La carretera BP-1417, más conocida como la Arrabassada, ha dejado de encabezar el ranking de las carreteras más peligrosas de Cataluña, pero, según el 24º estudio iRAP del RACC, continúa siendo una de las vías con un índice de riesgo más elevado de accidente grave o mortal. La Arrabassada ha bajado a la segunda posición del listado de carreteras más peligrosas del trienio 2022-2024, y ha sido superada por la T-314 entre Cambrils y Reus, que tiene el índice de peligrosidad más alto. El director del Servei Català de Trànsit, Ramon Lamiel, se ha referido a este cambio y ha explicado que en la carretera del Baix Camp ha habido dos víctimas mortales y un herido grave, hechos que “han hecho saltar los números”.

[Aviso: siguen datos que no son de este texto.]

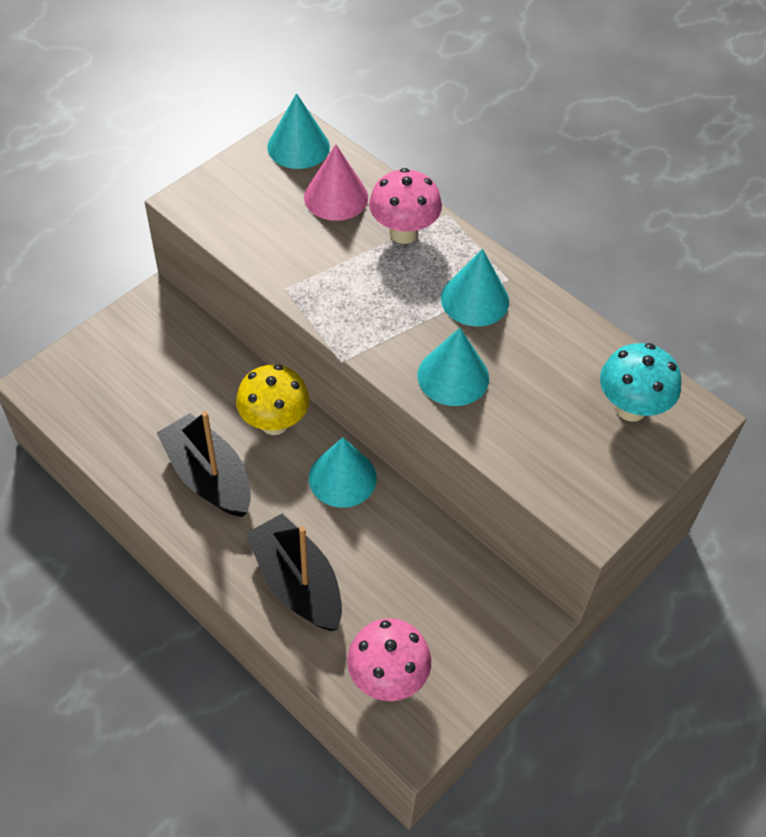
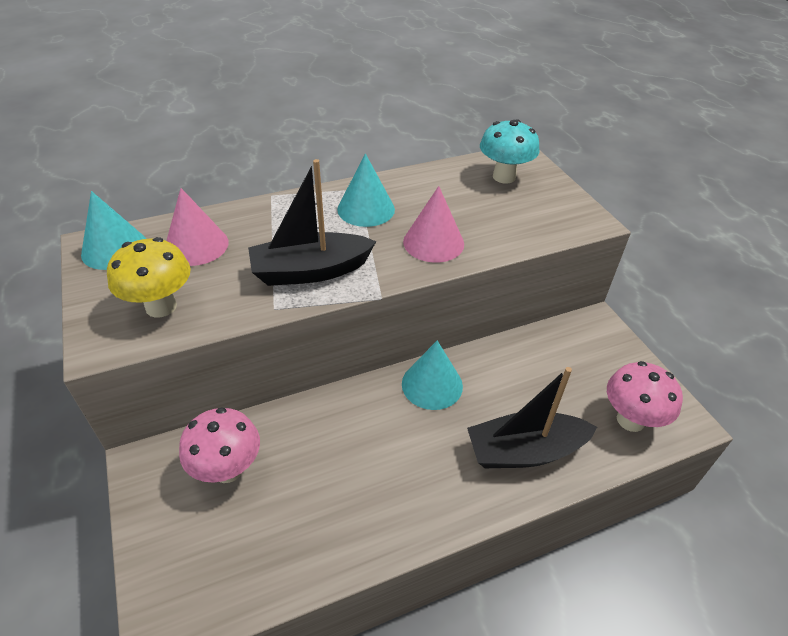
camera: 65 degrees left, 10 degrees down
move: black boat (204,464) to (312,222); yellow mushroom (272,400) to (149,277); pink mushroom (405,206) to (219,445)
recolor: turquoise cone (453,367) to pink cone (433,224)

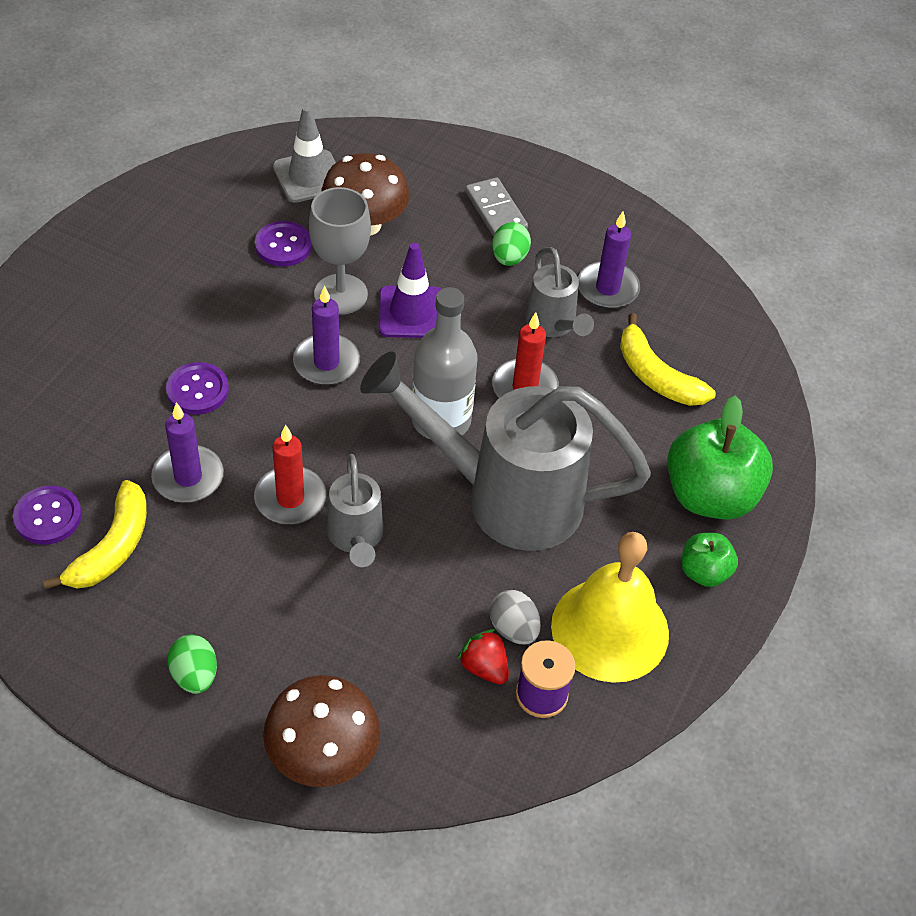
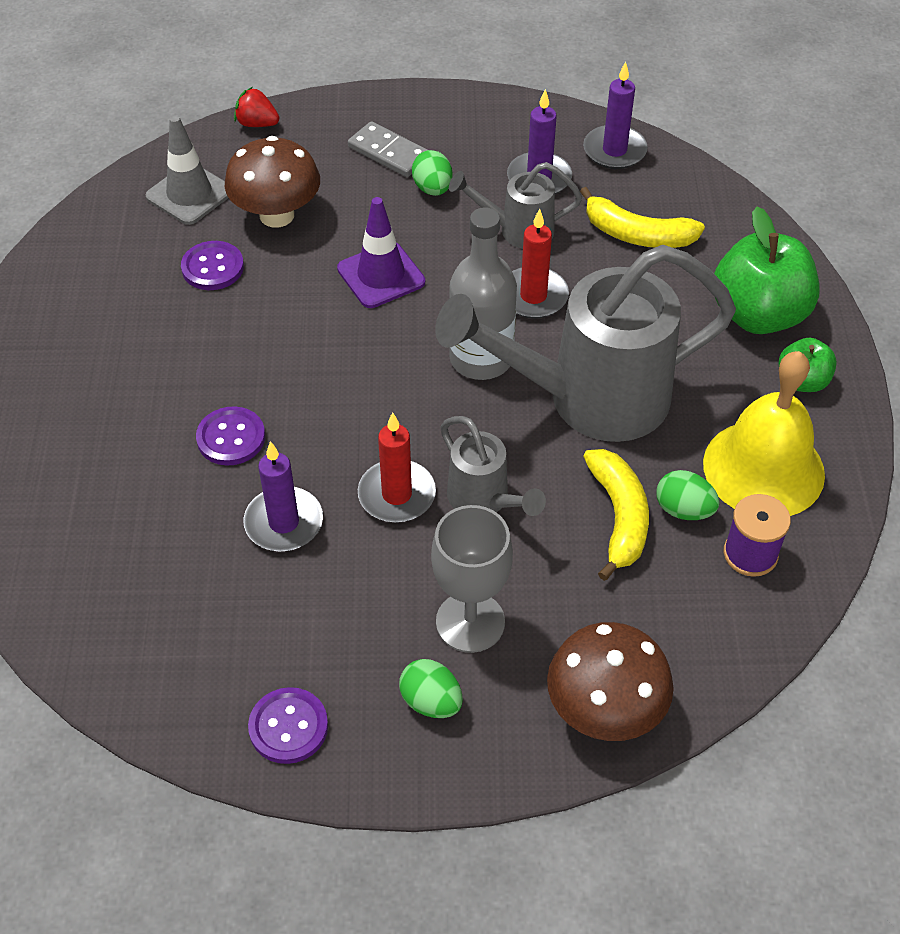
camera: 25 degrees left, 0 degrees up
move: purple button (47,515) to (288,725); yellow banana (95,535) to (616,515); purple candle (326,335) to (615,115); grey goblet (340,251) to (472,579); red strawberry (483,657) to (256,107)
recolor: grey egg (515,617) to green egg (688,495)
rotate: grey watering can (559,292) = (515,205) 135 degrees clockwise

Aun así, estas son las únicas vías de la red catalana que tienen un riesgo «muy alto», un dato que se ha reducido a la mitad. Además de estas dos, en el listado están: la BV-5224, entre Manlleu y Torelló; la C-14, en Artesa de Segre para tomar la C-1412b en Ponts; la GI-673 y GI-674, entre Caldes de Malavella y Llagostera; la BV-5001, entre Martorelles y Vilanova del Vallès; la B-502; entre Vilassar de Mar y Argentona; la GI-64, entre Torroella de Montgrí y l’Estartit; la TP-7225, entre Reus y el Morell; y la C-31 entre Sitges y Castelldefels. Los diez tramos de la red viaria con más riesgo de accidente son vías convencionales de calzada única. De estos, cinco pertenecen a la demarcación de Barcelona, dos a la de Tarragona, dos a la de Girona y uno a la de Lleida.

Las motos están implicadas en casi la mitad de accidentes mortales

Aunque las vías con un riesgo muy alto se han reducido a la mitad, de cuatro a dos; los siniestros graves y mortales han aumentado un 4,97% el trienio 2022-2024. Las motos están implicadas en casi la mitad de los accidentes mortales y graves de Cataluña. El informe subraya que la presencia de motoristas en los accidentes mortales y con heridos graves ha sido aún más elevada que en el trienio 2022-2024: en el 47% de todos los accidentes de tráfico de este tipo ha habido al menos una moto o ciclomotor involucrados, aunque representan un 3,2% de la movilidad global en la carretera en Cataluña. En el caso de los accidentes mortales, las motos han estado implicadas en el 36% del total de siniestros.

Imagen de archivo de un helicóptero de los Bomberos de la Generalitat en la localización de un accidente / ACN

Un 2025 con más víctimas mortales y más heridos graves que el 2024

En Cataluña, los accidentes de tráfico se han reducido en las últimas dos décadas: en el 2000 las víctimas mortales casi llegaban a las 700 y el último año completo registrado se situaron en 167 (víctimas mortales a 30 días en la carretera). La UE establece por cada década el objetivo de reducir a la mitad las víctimas en la carretera y el estallido de la COVID-19 contribuyó a que se cumplieran estos objetivos hasta el 2020, reduciendo un 54% las víctimas mortales en accidentes de tráfico respecto al 2010.

A pesar de la disminución, los datos de siniestralidad de 2025 presentan una evolución negativa respecto a los de 2024, si bien hay una reducción en relación con las cifras de 2019. Hasta el 30 de noviembre, han perdido la vida 133 personas en 125 accidentes mortales en la red viaria interurbana de Cataluña. Durante el mismo periodo del año pasado, perdieron la vida 126 personas en 115 siniestros mortales. Los motoristas son el colectivo con más muertes (43), aunque han muerto tres menos que el año pasado, y suponen el 32,3% del total de víctimas.

En cambio, si se compara con el 2019 (año de referencia para el cumplimiento de objetivos), periodo en el que murieron 167 personas en 154 siniestros, la reducción es del 20,4% en cuanto a las víctimas mortales y del 18,9% en cuanto a los accidentes. Sin embargo, en estos primeros once meses se han registrado 790 personas heridas graves en accidente de tráfico, que son un 8,4% más que las 729 de 2023.